The Boeing 737 is its maker’s most popular model. With incredible range and flexibility, the model offers airlines the capacity to fly passenger locally, transatlantic and trans-continental. So it’s with some concern that reports of delayed 737 deliveries are surfacing. Boeing delayed deliveries could have a major impact on airline offerings.
Who’s already taken 737 deliveries?
From Icelandair in the north to Malindo in the south-east, the 737 line is in demand. The low cost carriers Norwegian and Lion are customers as are United and American. Since its first inception some 50 years ago, the model has generated over 14,000 orders. It’s essentially the model that keeps us up in the air but also one with its wings firmly placed in the future. Previously, on average the maker rolled out between 42 and 47 planes a month to waiting customers. But lately, there have been issues.
What’s behind Boeing delayed deliveries?
Boeing has been struggling with a range of issues, all of which have impacted efficiency in Renton. A look around the factory today would show around 40 machines waiting for various different parts. Fuselage pieces supplied by third party subcontractors have not arrived. Engines and interiors are also noticeably absent.

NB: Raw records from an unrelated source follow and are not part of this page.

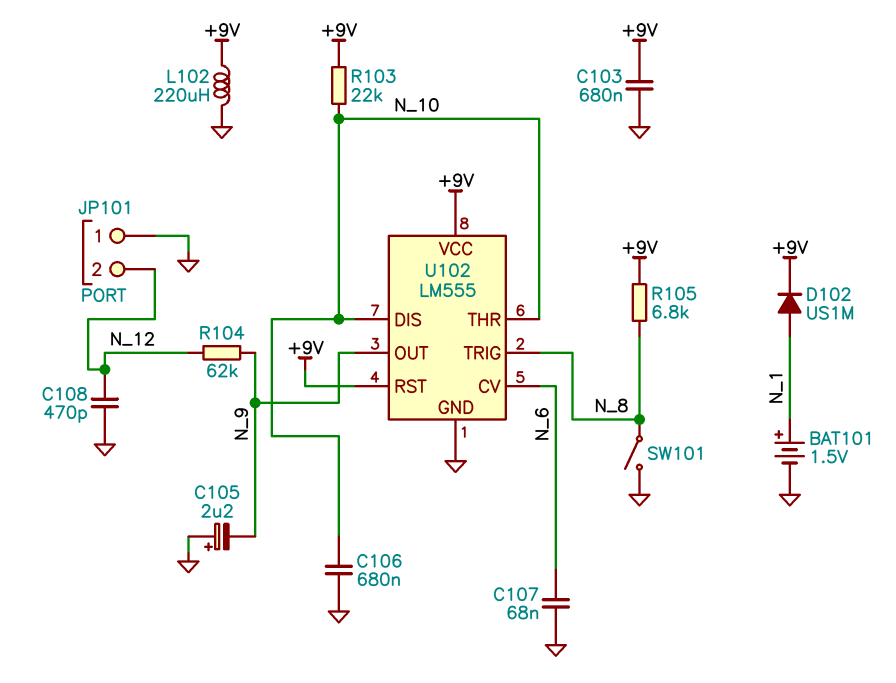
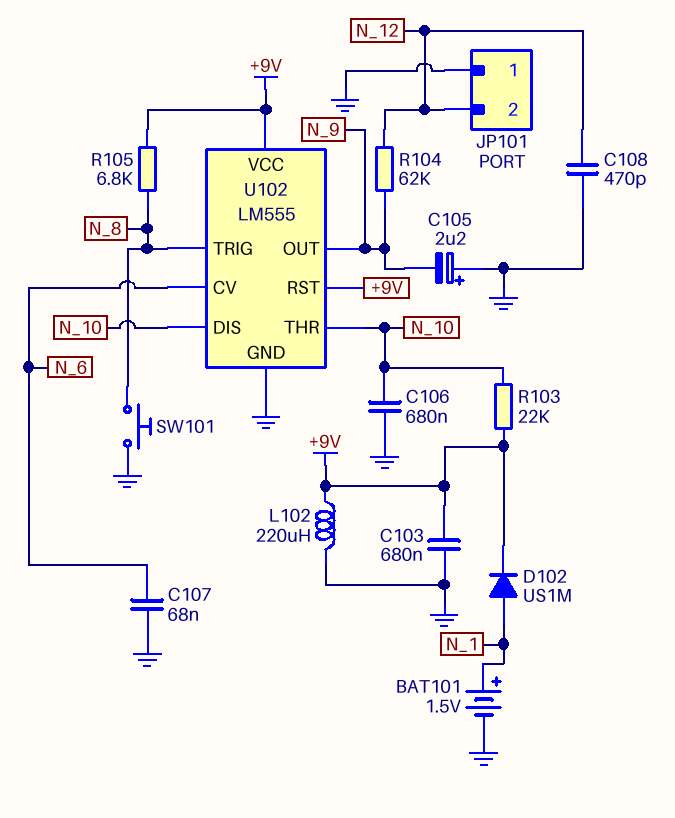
SW101: switch (GND, N_8) -> button (GND, N_8)

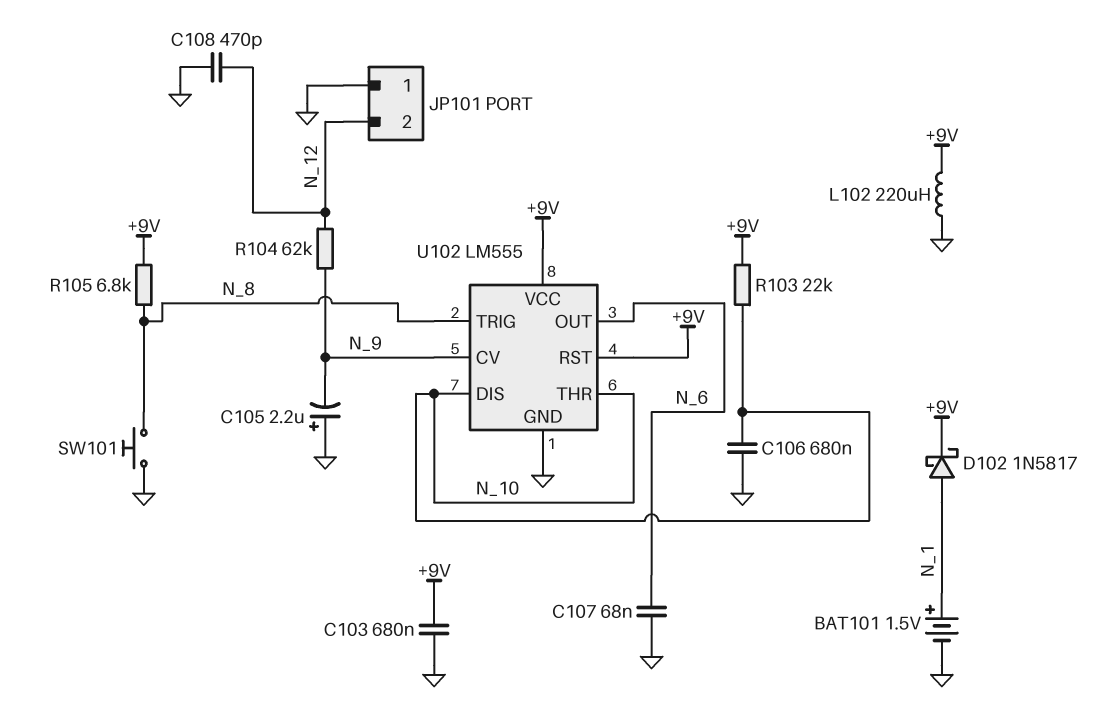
D102: diode US1M (A N_1, K +9V) -> schottky 1N5817 (A N_1, K +9V)
U102 pin CV: N_6 -> N_9
U102 pin OUT: N_9 -> N_6

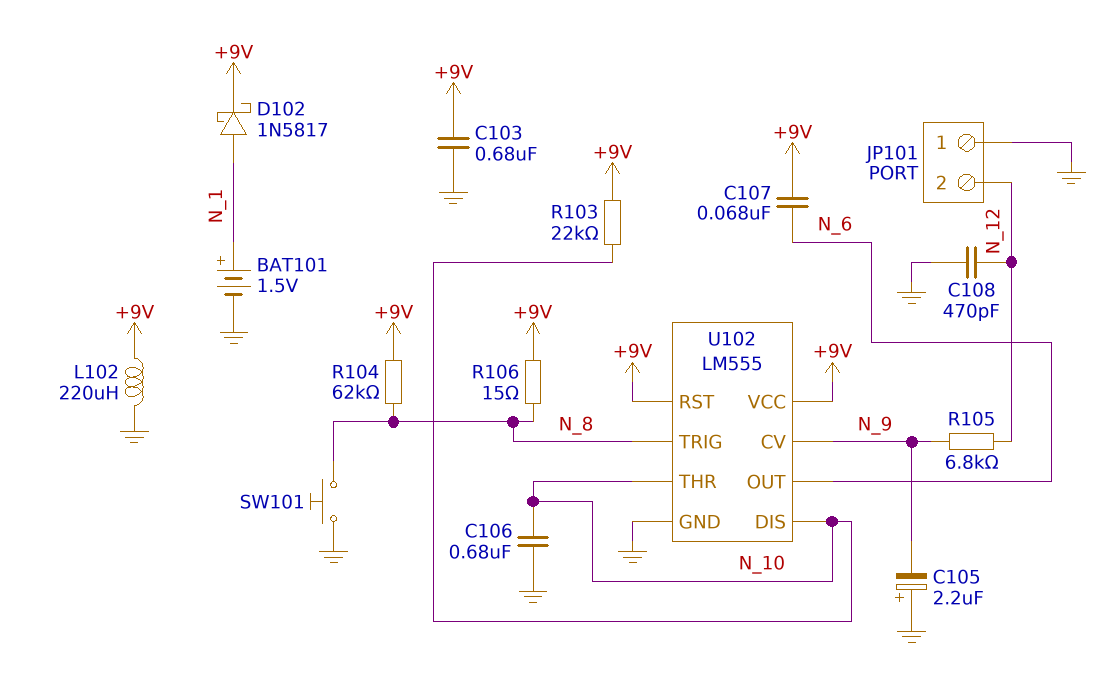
C107: 68nF (GND, N_6) -> 68nF (+9V, N_6)
R104: 62k (N_9, N_12) -> 62k (+9V, N_8)
R105: 6.8k (+9V, N_8) -> 6.8k (N_9, N_12)
R106: none -> 15 (+9V, N_8)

A shortage of skilled fitters
While suppliers have been struggling to keep up their production numbers, there are other issues and underlying causes besides. Future planning to ensure a continued, skilled workforce has fallen short. Recently retired workers have not been replaced in time and Boeing has had to bring in hands from other divisions. Workers from the KC-46 program have been seconded while these issues are addressed.
But both the issue with skilled fitters and the backorder on supplier parts has been exasperated by one factor. Earlier this year Boeing decided to ramp up production to get their large orders out the door. Forty seven scheduled 737 deliveries per month jumped to 52 and you don’t need a degree in logistics to realize this contributed to the problem.
Future Boeing 737 deliveries
However, Boeing is confident these setbacks will only equal a few weeks’ delay in deliveries. In a recent statement, at the Farnborough International Air Show, a CFM International spokesperson claimed no customers would be ‘disappointed’. But whether a few weeks means three or 30, we’ll have to wait and see.
While delays are always possible and to some extend planned for, severe postponements are troublesome. But perhaps, these delay have happened at the best time possible.
For a start, Airbus is still recovering from a similar, earlier issue. But also, rising fuel prices have added extra costs to the monthly bottom line of most airlines. This factor could make pushing back delivery more acceptable as airlines become reluctant to face the costs of new aircraft roll outs.
But for most, the Boeing delayed deliveries won’t create big issues. Once the parts start flowing in again, completion should follow relatively quickly. And most airlines have a flexible delivery contract. Boeing shouldn’t expect to be held responsible for any losses.